A congruence relation on the structure is then defined as an equivalence relation that is also compatible.

== Examples ==

=== Basic example ===

The prototypical example of a congruence relation is congruence modulo $n$ on the set of integers. For a given positive integer $n$, two integers $a$ and $b$ are called congruent modulo $n$, written
 $a \equiv b \pmod{n}$
if $a - b$ is divisible by $n$ (or equivalently if $a$ and $b$ have the same remainder when divided by $n$).

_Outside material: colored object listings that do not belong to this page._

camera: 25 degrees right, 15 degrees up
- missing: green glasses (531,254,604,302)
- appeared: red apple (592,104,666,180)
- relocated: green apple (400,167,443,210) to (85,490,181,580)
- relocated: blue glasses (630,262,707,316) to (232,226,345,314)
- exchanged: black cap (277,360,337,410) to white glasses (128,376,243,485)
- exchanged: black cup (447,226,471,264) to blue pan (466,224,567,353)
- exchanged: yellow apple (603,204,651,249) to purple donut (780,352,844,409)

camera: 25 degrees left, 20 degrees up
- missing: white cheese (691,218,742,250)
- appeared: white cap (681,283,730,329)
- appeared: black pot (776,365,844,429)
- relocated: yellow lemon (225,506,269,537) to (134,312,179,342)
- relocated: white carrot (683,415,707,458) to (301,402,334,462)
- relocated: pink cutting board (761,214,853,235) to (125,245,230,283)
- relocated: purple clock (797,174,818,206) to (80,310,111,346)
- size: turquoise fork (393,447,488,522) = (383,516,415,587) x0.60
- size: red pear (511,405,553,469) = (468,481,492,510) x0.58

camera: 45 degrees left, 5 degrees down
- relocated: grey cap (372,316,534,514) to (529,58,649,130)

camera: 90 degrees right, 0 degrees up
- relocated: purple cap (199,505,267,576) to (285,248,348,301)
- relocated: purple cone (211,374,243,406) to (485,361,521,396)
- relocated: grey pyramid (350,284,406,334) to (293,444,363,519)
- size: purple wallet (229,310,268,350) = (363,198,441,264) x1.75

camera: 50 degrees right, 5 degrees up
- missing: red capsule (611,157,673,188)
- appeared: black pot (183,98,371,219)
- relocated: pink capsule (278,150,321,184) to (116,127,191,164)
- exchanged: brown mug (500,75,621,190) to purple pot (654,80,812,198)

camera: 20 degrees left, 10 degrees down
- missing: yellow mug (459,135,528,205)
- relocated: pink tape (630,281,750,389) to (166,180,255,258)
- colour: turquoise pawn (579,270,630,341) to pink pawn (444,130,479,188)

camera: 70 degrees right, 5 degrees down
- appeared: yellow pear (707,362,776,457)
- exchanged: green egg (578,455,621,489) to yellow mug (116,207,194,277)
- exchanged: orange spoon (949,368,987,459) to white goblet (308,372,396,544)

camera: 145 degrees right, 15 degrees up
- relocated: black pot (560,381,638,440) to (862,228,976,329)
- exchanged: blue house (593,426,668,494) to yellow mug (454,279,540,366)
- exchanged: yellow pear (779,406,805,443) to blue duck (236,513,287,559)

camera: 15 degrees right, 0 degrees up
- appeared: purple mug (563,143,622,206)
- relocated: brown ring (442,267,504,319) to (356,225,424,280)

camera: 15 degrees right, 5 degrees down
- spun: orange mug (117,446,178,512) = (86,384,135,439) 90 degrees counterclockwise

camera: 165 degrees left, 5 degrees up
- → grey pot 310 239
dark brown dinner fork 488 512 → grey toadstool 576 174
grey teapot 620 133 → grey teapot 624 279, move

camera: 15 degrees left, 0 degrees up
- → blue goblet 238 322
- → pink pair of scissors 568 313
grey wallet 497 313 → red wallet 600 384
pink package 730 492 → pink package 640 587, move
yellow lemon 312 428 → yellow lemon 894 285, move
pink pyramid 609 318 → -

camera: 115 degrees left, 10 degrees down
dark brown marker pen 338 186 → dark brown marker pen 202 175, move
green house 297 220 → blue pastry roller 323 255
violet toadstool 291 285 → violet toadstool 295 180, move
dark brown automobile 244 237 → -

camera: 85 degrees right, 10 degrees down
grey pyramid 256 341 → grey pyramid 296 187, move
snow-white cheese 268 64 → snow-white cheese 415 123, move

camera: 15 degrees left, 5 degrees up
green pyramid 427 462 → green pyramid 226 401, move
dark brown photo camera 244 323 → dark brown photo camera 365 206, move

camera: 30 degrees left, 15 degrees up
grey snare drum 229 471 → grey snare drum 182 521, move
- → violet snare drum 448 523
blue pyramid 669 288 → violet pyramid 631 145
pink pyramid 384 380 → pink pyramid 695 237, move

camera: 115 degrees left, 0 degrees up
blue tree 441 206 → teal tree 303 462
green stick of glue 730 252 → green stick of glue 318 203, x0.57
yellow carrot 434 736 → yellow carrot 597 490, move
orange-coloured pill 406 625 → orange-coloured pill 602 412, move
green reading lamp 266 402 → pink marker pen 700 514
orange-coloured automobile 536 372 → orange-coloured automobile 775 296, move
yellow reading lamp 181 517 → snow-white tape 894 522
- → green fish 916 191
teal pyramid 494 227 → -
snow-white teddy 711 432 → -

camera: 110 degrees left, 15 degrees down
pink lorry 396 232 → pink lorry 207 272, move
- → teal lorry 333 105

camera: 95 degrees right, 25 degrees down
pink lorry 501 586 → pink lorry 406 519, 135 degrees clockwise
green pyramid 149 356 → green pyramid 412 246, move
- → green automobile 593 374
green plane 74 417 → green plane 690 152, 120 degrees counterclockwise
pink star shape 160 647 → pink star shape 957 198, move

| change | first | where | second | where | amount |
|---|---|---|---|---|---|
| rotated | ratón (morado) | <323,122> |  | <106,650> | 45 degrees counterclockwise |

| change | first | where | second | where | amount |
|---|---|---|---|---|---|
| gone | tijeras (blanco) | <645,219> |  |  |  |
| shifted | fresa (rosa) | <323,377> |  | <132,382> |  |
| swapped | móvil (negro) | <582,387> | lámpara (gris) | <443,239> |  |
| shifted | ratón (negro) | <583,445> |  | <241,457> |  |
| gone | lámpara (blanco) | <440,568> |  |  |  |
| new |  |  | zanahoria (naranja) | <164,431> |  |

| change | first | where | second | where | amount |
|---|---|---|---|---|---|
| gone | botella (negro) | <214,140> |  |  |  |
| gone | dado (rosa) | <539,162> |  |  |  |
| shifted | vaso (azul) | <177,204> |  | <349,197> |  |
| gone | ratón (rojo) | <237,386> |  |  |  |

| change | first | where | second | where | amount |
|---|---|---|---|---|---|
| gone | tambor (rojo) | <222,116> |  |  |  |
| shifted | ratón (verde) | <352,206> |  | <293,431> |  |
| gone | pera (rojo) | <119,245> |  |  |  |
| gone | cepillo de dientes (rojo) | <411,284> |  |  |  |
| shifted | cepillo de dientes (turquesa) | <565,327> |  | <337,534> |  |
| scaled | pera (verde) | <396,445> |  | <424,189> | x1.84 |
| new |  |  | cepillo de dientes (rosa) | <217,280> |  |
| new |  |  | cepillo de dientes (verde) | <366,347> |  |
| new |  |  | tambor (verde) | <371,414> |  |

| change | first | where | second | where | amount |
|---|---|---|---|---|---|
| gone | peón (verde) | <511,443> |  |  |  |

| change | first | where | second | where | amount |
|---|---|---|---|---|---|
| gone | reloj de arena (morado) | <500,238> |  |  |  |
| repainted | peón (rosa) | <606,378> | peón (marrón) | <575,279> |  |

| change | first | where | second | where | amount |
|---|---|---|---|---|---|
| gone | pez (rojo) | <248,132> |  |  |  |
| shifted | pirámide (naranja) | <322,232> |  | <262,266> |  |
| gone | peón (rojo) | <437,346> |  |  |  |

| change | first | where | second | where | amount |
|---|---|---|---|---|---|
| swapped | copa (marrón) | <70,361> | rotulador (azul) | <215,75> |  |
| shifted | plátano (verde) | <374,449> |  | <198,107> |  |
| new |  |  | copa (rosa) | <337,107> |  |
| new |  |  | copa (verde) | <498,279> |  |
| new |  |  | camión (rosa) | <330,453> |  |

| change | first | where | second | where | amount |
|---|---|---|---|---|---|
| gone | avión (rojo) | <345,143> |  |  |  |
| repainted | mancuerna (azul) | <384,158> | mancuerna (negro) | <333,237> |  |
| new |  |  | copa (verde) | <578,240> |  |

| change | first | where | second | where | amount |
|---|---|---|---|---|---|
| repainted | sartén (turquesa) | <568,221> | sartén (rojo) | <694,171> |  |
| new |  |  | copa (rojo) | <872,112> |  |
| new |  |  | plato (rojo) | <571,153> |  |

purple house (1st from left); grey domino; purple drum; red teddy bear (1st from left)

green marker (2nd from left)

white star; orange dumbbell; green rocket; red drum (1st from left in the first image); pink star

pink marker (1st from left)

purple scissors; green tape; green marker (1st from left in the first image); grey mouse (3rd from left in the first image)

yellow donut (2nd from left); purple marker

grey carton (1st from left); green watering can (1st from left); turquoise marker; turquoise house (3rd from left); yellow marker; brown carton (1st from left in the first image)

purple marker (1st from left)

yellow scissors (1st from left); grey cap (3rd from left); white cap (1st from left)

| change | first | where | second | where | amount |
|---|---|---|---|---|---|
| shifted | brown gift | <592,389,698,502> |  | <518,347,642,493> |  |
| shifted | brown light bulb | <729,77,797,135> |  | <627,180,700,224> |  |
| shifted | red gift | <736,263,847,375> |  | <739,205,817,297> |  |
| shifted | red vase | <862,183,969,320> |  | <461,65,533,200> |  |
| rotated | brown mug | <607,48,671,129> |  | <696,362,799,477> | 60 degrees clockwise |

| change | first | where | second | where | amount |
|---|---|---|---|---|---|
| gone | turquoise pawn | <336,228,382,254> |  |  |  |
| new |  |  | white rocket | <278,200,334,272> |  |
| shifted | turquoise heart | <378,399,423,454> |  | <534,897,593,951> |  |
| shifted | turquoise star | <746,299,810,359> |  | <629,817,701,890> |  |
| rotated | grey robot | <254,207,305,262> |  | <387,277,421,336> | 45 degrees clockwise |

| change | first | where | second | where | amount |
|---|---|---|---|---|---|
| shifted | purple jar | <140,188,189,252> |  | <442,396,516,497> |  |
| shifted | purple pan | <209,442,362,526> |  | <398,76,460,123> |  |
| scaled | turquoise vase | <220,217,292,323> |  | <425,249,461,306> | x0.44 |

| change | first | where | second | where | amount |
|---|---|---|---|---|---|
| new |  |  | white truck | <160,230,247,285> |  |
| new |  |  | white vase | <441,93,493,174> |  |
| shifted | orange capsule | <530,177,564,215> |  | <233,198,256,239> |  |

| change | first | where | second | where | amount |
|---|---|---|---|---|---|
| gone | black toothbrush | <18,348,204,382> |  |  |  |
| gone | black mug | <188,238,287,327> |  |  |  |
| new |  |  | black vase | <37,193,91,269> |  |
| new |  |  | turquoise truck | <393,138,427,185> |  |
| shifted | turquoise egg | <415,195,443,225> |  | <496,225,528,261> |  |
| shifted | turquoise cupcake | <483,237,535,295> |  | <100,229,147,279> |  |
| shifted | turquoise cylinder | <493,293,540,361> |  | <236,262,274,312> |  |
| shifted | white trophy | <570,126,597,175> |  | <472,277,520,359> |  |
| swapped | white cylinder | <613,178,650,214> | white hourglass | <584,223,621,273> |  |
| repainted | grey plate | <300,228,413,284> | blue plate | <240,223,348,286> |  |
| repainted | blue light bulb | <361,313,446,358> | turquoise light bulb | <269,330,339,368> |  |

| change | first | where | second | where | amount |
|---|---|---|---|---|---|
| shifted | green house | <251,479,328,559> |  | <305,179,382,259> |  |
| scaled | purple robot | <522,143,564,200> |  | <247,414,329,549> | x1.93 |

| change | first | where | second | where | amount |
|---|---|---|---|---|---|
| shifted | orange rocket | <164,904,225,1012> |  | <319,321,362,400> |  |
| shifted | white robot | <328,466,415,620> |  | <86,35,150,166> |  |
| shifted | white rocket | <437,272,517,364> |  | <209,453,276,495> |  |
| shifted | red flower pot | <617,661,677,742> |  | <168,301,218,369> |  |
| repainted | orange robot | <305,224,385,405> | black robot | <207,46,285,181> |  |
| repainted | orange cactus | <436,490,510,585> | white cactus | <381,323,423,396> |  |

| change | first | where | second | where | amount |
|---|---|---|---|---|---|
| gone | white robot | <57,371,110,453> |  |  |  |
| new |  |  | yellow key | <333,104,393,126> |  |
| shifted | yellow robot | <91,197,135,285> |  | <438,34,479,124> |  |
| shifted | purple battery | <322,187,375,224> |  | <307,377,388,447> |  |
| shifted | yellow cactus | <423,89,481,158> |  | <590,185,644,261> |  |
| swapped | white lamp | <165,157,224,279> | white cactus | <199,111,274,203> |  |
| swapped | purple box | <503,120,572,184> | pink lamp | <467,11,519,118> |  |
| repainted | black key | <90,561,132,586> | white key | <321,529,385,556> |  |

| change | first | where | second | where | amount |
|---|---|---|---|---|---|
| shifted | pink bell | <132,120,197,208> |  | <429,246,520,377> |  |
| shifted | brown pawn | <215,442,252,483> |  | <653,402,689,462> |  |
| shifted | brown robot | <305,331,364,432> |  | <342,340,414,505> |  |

For example, $37$ and $57$ are congruent modulo $10$,
 $37 \equiv 57 \pmod{10}$
since $37 - 57 = -20$ is a multiple of 10, or equivalently since both $37$ and $57$ have a remainder of $7$ when divided by $10$.

Congruence modulo $n$ (for a fixed $n$) is compatible with both addition and multiplication on the integers. That is,

if
 $a_1 \equiv a_2 \pmod{n}$ and $b_1 \equiv b_2 \pmod{n}$
then
 $a_1 + b_1 \equiv a_2 + b_2 \pmod{n}$ and $a_1 b_1 \equiv a_2b_2 \pmod{n}$

The corresponding addition and multiplication of equivalence classes is known as modular arithmetic. From the point of view of abstract algebra, congruence modulo $n$ is a congruence relation on the ring of integers, and arithmetic modulo $n$ occurs on the corresponding quotient ring.

=== Example: Groups ===
For example, a group is an algebraic object consisting of a set together with a single binary operation, satisfying certain axioms. If $G$ is a group with operation $\ast$, a congruence relation on $G$ is an equivalence relation $\equiv$ on the elements of $G$ satisfying
$g_1 \equiv g_2 \ \ \,$ and $\ \ \, h_1 \equiv h_2 \implies g_1 \ast h_1 \equiv g_2 \ast h_2$
for all $g_1, g_2, h_1, h_2 \in G$. For a congruence on a group, the equivalence class containing the identity element is always a normal subgroup, and the other equivalence classes are the other cosets of this subgroup. Together, these equivalence classes are the elements of a quotient group.

=== Example: Rings ===
When an algebraic structure includes more than one operation, congruence relations are required to be compatible with each operation. For example, a ring possesses both addition and multiplication, and a congruence relation on a ring must satisfy
 $r_1 + s_1 \equiv r_2 + s_2$ and $r_1 s_1 \equiv r_2 s_2$
whenever $r_1 \equiv r_2$ and $s_1 \equiv s_2$. For a congruence on a ring, the equivalence class containing 0 is always a two-sided ideal, and the two operations on the set of equivalence classes define the corresponding quotient ring.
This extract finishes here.